My concerns in this area were heightened after reading the recently published research report Impact of Making Tax Digital (MTD) for VAT (see tinyurl.com/twcfep9x). Two of the findings particularly caught my attention:
1. 65% of businesses discussed the changes with an accountant or bookkeeper. Considering that around a million businesses would have joined MTD for VAT by the time of the research (late 2020), that’s around 650,000 conversations with agents.
2. 41% of self-employed (that is those within the scope of MTD for Income Tax Self-Assessment (ITSA)) increased their use of agents since the introduction of MTD.
Reflecting on this, and focusing solely on the future roll-out of MTD, the horizon looks challenging:
- Voluntarily VAT registered businesses will have to comply with the MTD requirements from April 2022 – this could be up to another 700,000 businesses. Will a similar proportion need to discuss the changes with an accountant or bookkeeper?
- MTD for ITSA is scheduled to commence from April 2023 – potentially bringing in over 4 million unincorporated businesses. Everyone (including HMRC) recognises that MTD for ITSA will be more difficult to ‘land’ than MTD for VAT.

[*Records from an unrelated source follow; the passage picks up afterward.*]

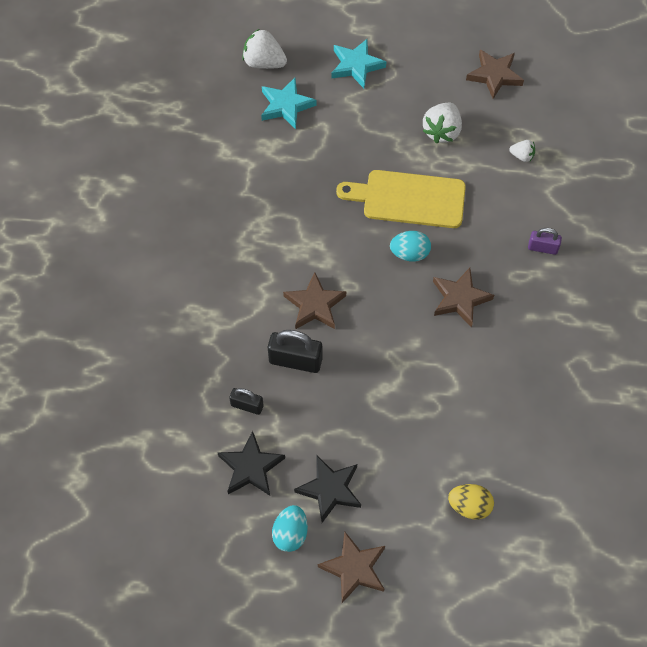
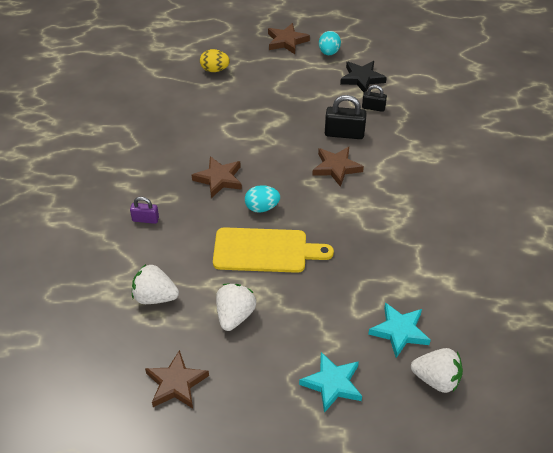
camera: 175 degrees right, 15 degrees down
(330, 489) = (307, 72): black star -> none
(522, 156) = (155, 297): white strawberry -> white strawberry, size x1.82

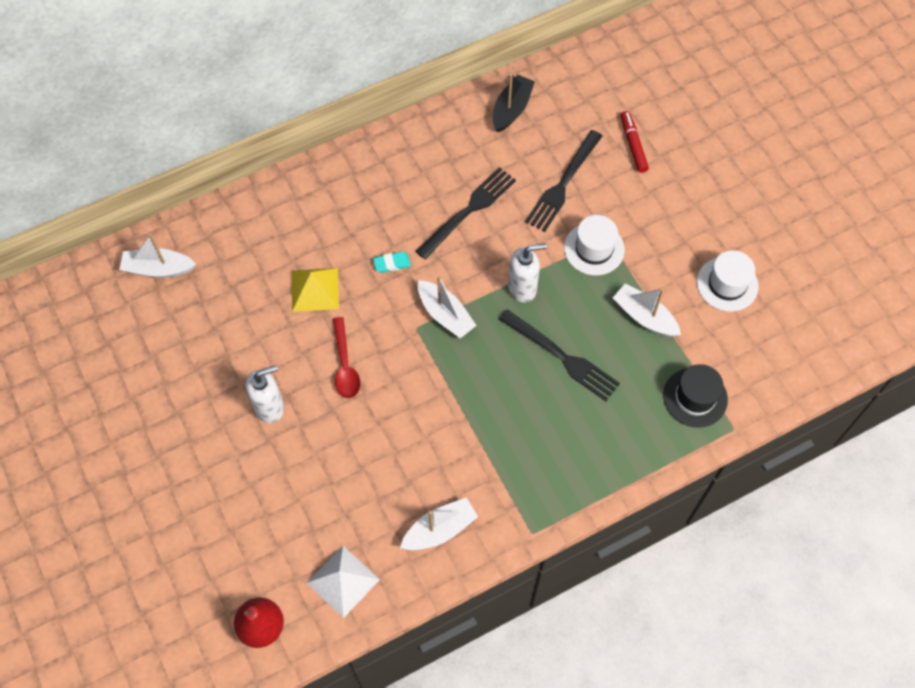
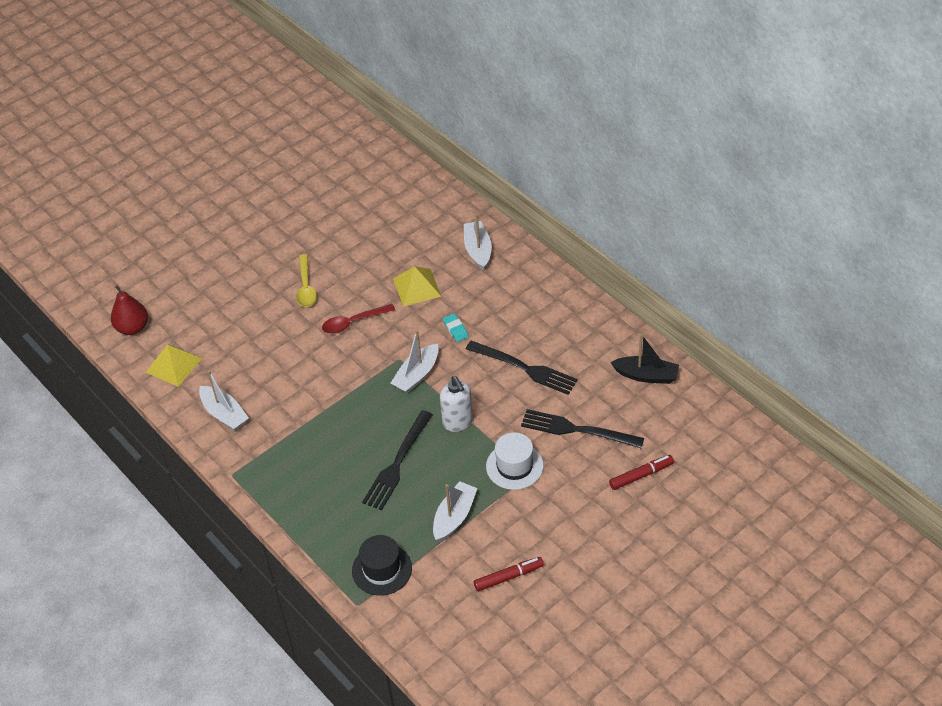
camera: 80 degrees right, 15 degrees down
(158, 269) = (408, 192): white boat -> white boat (478, 250)
(270, 407) = (306, 287): white soap dispenser -> yellow spoon
(343, 581) = (173, 365): white pyramid -> yellow pyramid
(727, 284) = (508, 577): white hat -> red marker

Over the same timescales, we also have the proposed changes to basis periods, and there are other ‘bigger picture’ issues likely to come, such as renewing 64-8 authorisations, changes to accessing HMRC’s digital services, and so on. We query whether agents will have the capacity to cope with the extent and pace of change. We also worry whether HMRC will be able to cope – call volumes and waiting times significantly increased when MTD for VAT was introduced. Will HMRC be adequately prepared to deal with an even greater quantity of contact in respect of MTD for ITSA?

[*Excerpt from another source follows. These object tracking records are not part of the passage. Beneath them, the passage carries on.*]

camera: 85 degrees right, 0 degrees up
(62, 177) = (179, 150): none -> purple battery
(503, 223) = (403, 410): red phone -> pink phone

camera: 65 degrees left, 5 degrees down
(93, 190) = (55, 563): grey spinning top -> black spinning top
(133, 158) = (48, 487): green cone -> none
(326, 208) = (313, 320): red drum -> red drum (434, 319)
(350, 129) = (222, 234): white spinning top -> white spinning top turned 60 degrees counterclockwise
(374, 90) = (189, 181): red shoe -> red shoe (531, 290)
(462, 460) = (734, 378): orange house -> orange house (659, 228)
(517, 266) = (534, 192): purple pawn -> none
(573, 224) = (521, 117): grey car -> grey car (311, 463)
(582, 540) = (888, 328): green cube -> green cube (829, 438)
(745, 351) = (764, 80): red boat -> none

So, what can we do about this? Well, slightly pre-empting what we might say in our response to the basis periods consultation, something must give. This might be a deferral of the transition to the new tax year basis, or the introduction of MTD for ITSA, or both. We are also looking to work with HMRC and other professional bodies to develop a ‘roadmap of change’ so that we can all have an awareness of the ‘bigger picture’ – the tax policy and operational changes that are coming down the road – to try and ensure that everyone has sufficient capacity to deal with them.
Of course, our input and that of other professional bodies is only influential. However, the more closely we work with HMRC on these issues, the more chance we have of making the road ahead slightly less bumpy.